Lidia Solís creció con un camión en casa. Su padre, José Ramón, trabajaba recogiendo leche con una cuba para Central Lechera Asturiana, y ella, desde niña, aprovechaba los fines de semana para acompañarle en la cabina. Aunque estudió una FP de auxiliar administrativo y trabajó en las oficinas centrales de Baldajos, terminó dando un giro a su vida para ponerse al volante.
Una camionera asturiana que recorre España y duerme en su camión
“Quería un cambio en mi vida”, explica Lidia Solís. Ese cambio llegó después de que su hermano Alejandro, también transportista, le contara que vendían un camión en Central Lechera. Se animó, lo compró y durante un tiempo metió a un chófer.
Después sacó el carné de competencia profesional para el transporte y la autorización especial para transportar mercancías peligrosas. En abril de 2023 empezó haciendo viajes regionales y, más tarde, pasó a la ruta nacional.

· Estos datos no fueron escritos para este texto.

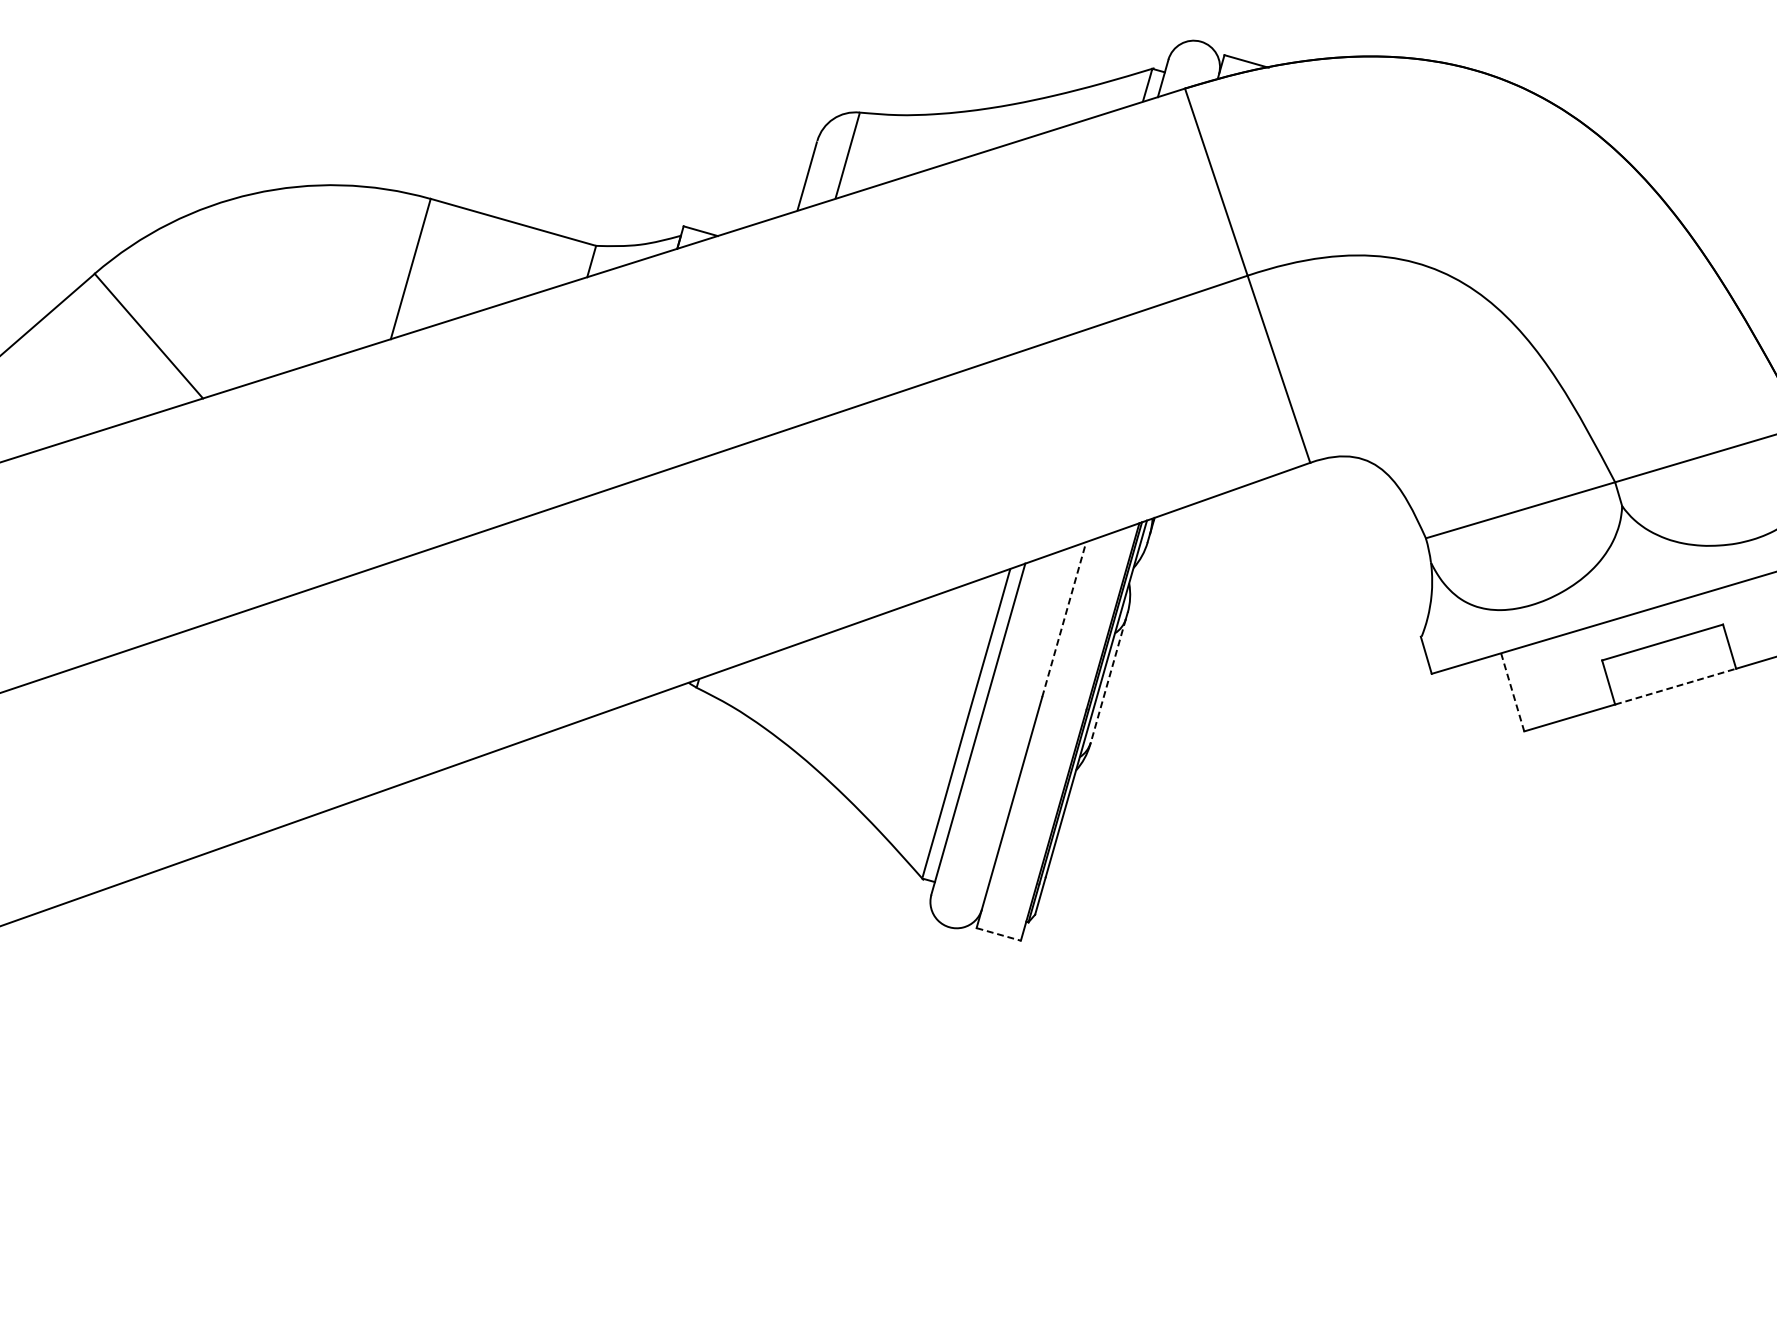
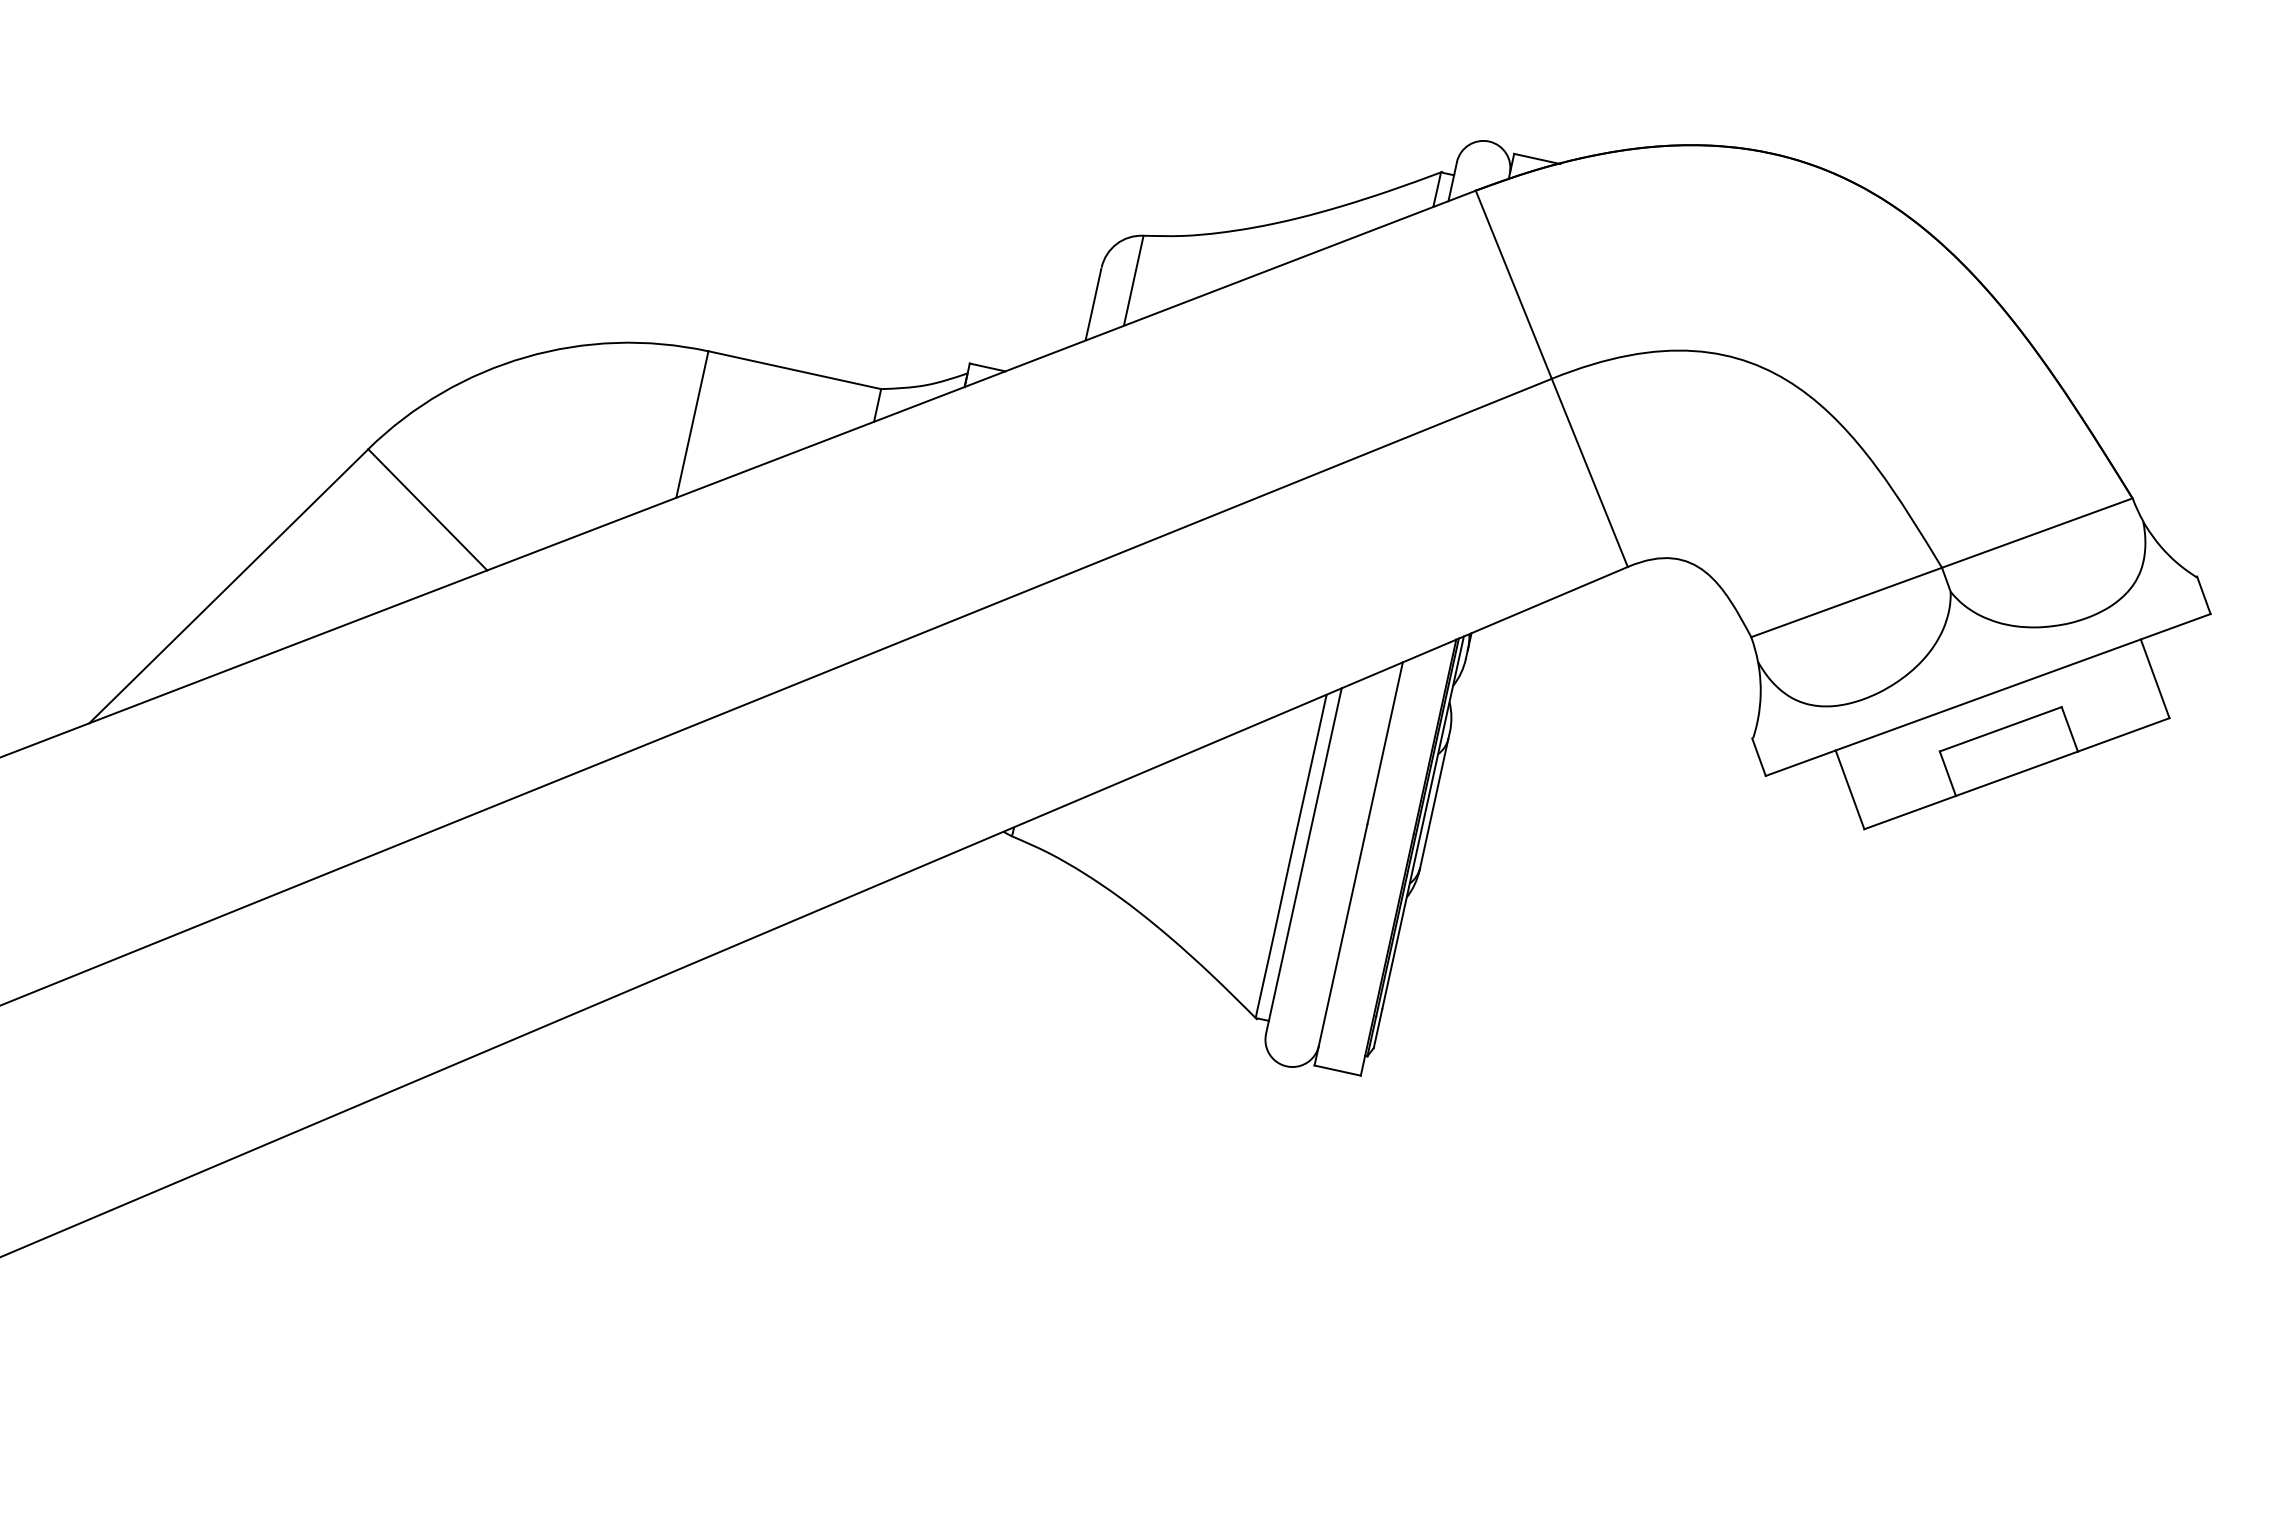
line: (1064, 619) -> (1385, 743), dashed -> solid
line: (1108, 681) -> (1434, 804), dashed -> solid
line: (1675, 686) -> (2016, 773), dashed -> solid
line: (1513, 692) -> (1850, 789), dashed -> solid
line: (998, 934) -> (1337, 1070), dashed -> solid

¿Y cómo es su día a día? Sale de casa los lunes y no vuelve hasta el sábado. Durante la semana duerme en el camión, un tráiler de 16 metros al que ha bautizado como “Reguerina”, en honor a su casa, La Reguera. Además, lleva el escudo de su concejo, Gozón.
Los gastos del transporte y las rutas nacionales que afronta cada mes
Lidia Solís hace unos 15.000 kilómetros al mes recorriendo España entera. Según cuenta, gasta alrededor de 7.000 euros mensuales en gasolina, aunque con la guerra de Irán esa factura llegó a dispararse hasta los 9.000 euros. “Al principio, lo notamos mucho”, señala.
Estos son algunos de los datos principales de su trabajo como transportista autónoma:
| Dato | Información |
|---|---|
| Edad | 32 años |
| Procedencia | Cardo, en Gozón |
| Kilómetros al mes | Unos 15.000 |
| Gasto mensual en gasolina | Alrededor de 7.000 euros |
Trabaja para la agencia de transportes Cárcava, que realiza viajes por toda España, aunque principalmente a Cataluña, Valencia, Castilla La Mancha y Andalucía. Vamos, que la carretera no le da precisamente tregua.
Cómo organiza sus jornadas para conducir y pernoctar con seguridad
Lidia transporta todo tipo de mercancías, desde alimentación hasta materiales de construcción. Algunos días conduce siete horas y otros ocho, siempre sujeta al tacógrafo.
Según explica, la normativa de conducción marca sus jornadas de la siguiente forma:
- Puede conducir dos días a la semana hasta diez horas y tres días hasta nueve horas.
Procura no apurar el disco para poder estacionar y pasar la noche en un sitio seguro. El motivo, según cuenta, es que se han puesto de moda situaciones como rajar la lona o robar mercancía. Por suerte, ella nunca ha sufrido un robo.
Aun así, asegura que el trabajo no se le hace duro. Lo que más le gusta de ser transportista es viajar durante todo el día y conocer nuevos lugares. Para dormir busca áreas de servicio que tengan ducha y restaurante, donde pueda sentarse y cenar tranquilamente.